El sargento de los capadocios, pretendiendo que entendía latín, gritó con temeridad:
—El Santo Papa León habló muy sensatamente. Cada una de sus palabras era cierta. Te has refutado por tu propia boca. —Pues ninguno comprendió que Simeón había comunicado a Belisario que calentara el espetón en los rescoldos, le cortara las ligaduras, y se preparara para combatir con dagas y pimienta.
Pero, según la versión que oí de Andreas, no muchos años después, fue Belisario quien pronunció las palabras latinas, fingiendo que refutaba a Simeón, y exclamando:
—Ardescit in foco ferrum manibus tuis propinquum. Vincula solvam. Mox eriam pugionibus et pipere pugnabitur…
Ante lo cual (dijo Andreas) los ignorantes capadocios saludaron al niño como un recio campeón de la fe verdadera. Estas palabras de Belisario, si alguna vez las pronunció, comunicaban a Simeón que el espetón ya se estaba calentando en el fuego cerca de sus manos, que le cortaría las ligaduras, y que pronto se libraría un combate con dagas y pimienta.
Un impedimento para aceptar la versión de Andreas es esa conocida tendencia de los viejos a exagerar o distorsionar las experiencias de la juventud, especialmente cuando aluden a una persona que luego alcanzó la celebridad. Así, San Mateo supo por ciertas habladurías que el Niño Jesús una vez le había resucitado un gorrión cuando jugaban juntos, y ha registrado esto en su segundo Evangelio junto con otras extravagancias, como que el Señor hablaba en el vientre de su Madre y regañaba a su padrastro José. Pero en favor de esta versión puedo decir que no llegó de tercera sino de primera mano, y que por lo que sé de Andreas, era hombre digno de confianza. Tampoco puede objetársele el hecho de que un niño tan pequeño como Belisario pudiera hablar un buen latín, el latín de Roma: pues el buen latín era la lengua materna de la madre.

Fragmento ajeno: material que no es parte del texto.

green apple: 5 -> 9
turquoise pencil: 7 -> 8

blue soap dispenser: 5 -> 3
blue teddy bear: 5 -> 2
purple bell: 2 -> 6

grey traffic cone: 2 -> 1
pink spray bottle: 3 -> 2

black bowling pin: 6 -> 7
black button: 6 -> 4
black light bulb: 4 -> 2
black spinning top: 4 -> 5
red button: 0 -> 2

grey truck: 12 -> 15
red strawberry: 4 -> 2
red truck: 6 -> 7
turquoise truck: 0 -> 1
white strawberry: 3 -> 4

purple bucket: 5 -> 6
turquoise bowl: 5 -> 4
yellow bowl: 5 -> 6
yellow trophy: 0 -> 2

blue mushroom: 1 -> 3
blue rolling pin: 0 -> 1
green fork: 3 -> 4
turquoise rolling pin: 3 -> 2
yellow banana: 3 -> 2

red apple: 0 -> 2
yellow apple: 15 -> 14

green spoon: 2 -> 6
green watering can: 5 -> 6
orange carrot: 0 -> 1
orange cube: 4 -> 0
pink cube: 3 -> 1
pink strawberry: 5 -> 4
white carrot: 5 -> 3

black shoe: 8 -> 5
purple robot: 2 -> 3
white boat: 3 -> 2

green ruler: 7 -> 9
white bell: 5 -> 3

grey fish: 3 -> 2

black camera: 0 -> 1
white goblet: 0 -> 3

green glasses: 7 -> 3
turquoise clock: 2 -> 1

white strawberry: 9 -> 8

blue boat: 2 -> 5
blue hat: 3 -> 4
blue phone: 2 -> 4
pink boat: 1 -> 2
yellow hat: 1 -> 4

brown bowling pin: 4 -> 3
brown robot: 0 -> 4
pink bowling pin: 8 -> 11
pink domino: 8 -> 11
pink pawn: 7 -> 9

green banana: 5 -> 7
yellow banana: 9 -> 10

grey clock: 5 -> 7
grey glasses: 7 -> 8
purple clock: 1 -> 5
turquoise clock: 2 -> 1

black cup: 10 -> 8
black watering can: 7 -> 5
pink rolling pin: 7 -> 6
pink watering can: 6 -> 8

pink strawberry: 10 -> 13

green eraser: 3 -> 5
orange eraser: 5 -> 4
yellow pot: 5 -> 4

Su padre había sido un senador romano que había abandonado Italia con su familia cincuenta años antes de estos sucesos, cuando el rey vándalo Genserico saqueó los templos y las moradas nobles de Roma; emigró a la parte oriental del Imperio Romano en busca de seguridad, y su familia conservó el buen latín. De modo que Belisario hablaba ya tres lenguas: el tracio vernáculo de la finca familiar, el latín en que su madre y el capellán conversaban siempre con él, y el griego, la lengua común del Imperio de Oriente, aunque el griego aún no con mucha fluidez.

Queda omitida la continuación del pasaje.